Mike Malloch; 22-November-2005 05:27:43 forum (0)

Testing the new del.icio.us playtagger - easy streamed audio

23-November-2005

[ middleware2.0 , kind=rough notes ]
This is a test of the new shared javascript from del.icio.us which enhances mp3 links with a lightweight flash object to play the audio, streamed, in the browser, in your page. The enhancement also places a tag-me link to post the mp3 to delicious.

This is just a test of del.icio.us playtagger - the new shared javascript from del.icio.us which enhances mp3 links with a lightweight flash object to play the audio, streamed, in the browser, in your page. The enhancement also places a tag-me link to post the mp3 to delicious.

This could be a great way for ordinary endusers to get the best of both podcasting and in-page playing: posting mp3 files is the open, standards-based way to share audio, allowing real RSS podcasting, permalink-sharing, user-timed listening etc. But some authors like the in-page feature that an embedded flash object provides, and seem unaware of the advantages of simply posting mp3's from the user's point of view. For an example of audio which will play in the page via Flash, but otherwise cannot be used, see this page of 'podcasted' interviews

If this little delicious shared javascript trickery works, it should mean that just attaching an audio file to a knotes blog post makes it playable in the page and usable as a file if the user wants to save it, link to it, or subscribe to podcasts.

I'm attaching a little audio file: please forgive the copyright-busting; if you enjoy it, do by all means look Catfish Keith up and buy some CDs :o)

If this works, you should be able to do streamed listening to the audio attachment (see above for the link - it should have a little arrow nexk to it, like a forward button).
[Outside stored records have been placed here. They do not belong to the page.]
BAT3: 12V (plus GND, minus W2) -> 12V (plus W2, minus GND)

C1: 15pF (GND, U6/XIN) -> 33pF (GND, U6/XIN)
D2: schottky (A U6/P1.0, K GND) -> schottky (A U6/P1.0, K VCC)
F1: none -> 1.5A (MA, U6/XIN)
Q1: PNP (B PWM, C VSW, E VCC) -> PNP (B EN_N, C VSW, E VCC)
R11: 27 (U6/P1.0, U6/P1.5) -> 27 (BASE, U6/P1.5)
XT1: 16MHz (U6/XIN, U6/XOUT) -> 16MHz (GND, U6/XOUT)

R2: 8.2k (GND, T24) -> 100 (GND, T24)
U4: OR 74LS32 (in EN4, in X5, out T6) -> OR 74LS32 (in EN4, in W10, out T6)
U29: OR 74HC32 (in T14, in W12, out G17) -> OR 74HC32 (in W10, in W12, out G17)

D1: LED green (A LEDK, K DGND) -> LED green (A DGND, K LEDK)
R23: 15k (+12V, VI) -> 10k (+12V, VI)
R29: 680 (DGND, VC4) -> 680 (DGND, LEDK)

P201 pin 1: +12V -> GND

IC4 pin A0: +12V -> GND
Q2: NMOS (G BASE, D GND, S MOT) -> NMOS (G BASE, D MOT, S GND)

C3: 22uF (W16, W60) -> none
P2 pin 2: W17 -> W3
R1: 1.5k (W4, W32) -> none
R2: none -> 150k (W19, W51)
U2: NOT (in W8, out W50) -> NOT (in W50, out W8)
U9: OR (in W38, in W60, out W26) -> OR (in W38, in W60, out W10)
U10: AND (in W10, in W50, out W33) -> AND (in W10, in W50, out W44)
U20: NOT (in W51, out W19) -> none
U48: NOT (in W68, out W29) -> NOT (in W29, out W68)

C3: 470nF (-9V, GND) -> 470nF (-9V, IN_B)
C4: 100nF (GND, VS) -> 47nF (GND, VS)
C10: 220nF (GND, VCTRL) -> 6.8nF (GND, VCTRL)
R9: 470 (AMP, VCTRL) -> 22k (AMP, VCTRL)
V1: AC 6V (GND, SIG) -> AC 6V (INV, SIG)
I may have to change some templates to get the script include into the head; for this example I'm first trying the script include in the body of this message. I looked over the 3289 bytes of the include and it does not look to me as if it needs to be in the page header.



Mike Malloch; 23-November-2005 08:02:30 forum (0)

The javascript 'pseudo-window' editing is on the way out of KNotes!

23-November-2005

[ kind=progress report ]
This is just a brief note to say that we're almost there with replacement solutions for the javascript / DOM draggable editing panel. The convenience of avoiding expensive full-page-build round-trips is good, but many users have trouble with the 'pswin'. With luck I'll be demoing the alternatives by Friday, in the NGRF site testbed.

We've been aware for a long time that the javascript / DOM editing 'window' caused big usability problems for KNotes. Replacing it has taken some effort, but we're almost there with much improved solutions. I have to spend a lot of today on (sigh, yet again) admin, but I truly expect to be demoing alternatives in the NGRF testbed by mid-afternoon friday at the latest.

Some of the solutions are straight, accessible html - but they should load somewhat faster than most plone edit forms because they can avoid the rendering and markup load of the navigational context ( we can simplify the edit pages to remove much of that context ). Where possible, we're including simplest-case reply forms in the pages a user would be replying to, saving the roundtrip otherwise required to load the form. Some other solutions will be 'ajaxian', but will be much lighter-weight and more usable than the existing 'pswin' - and none will expect the user to drag dom elements around the page :o)

The replacement solution will be introduced in batches of cases, starting with reply, add-blog-entry and edit entry.

Back with a more complete update this time tomorrow.

By the way, this also mean that we are finally inches away from removing the fast-folders product dependency! hooray!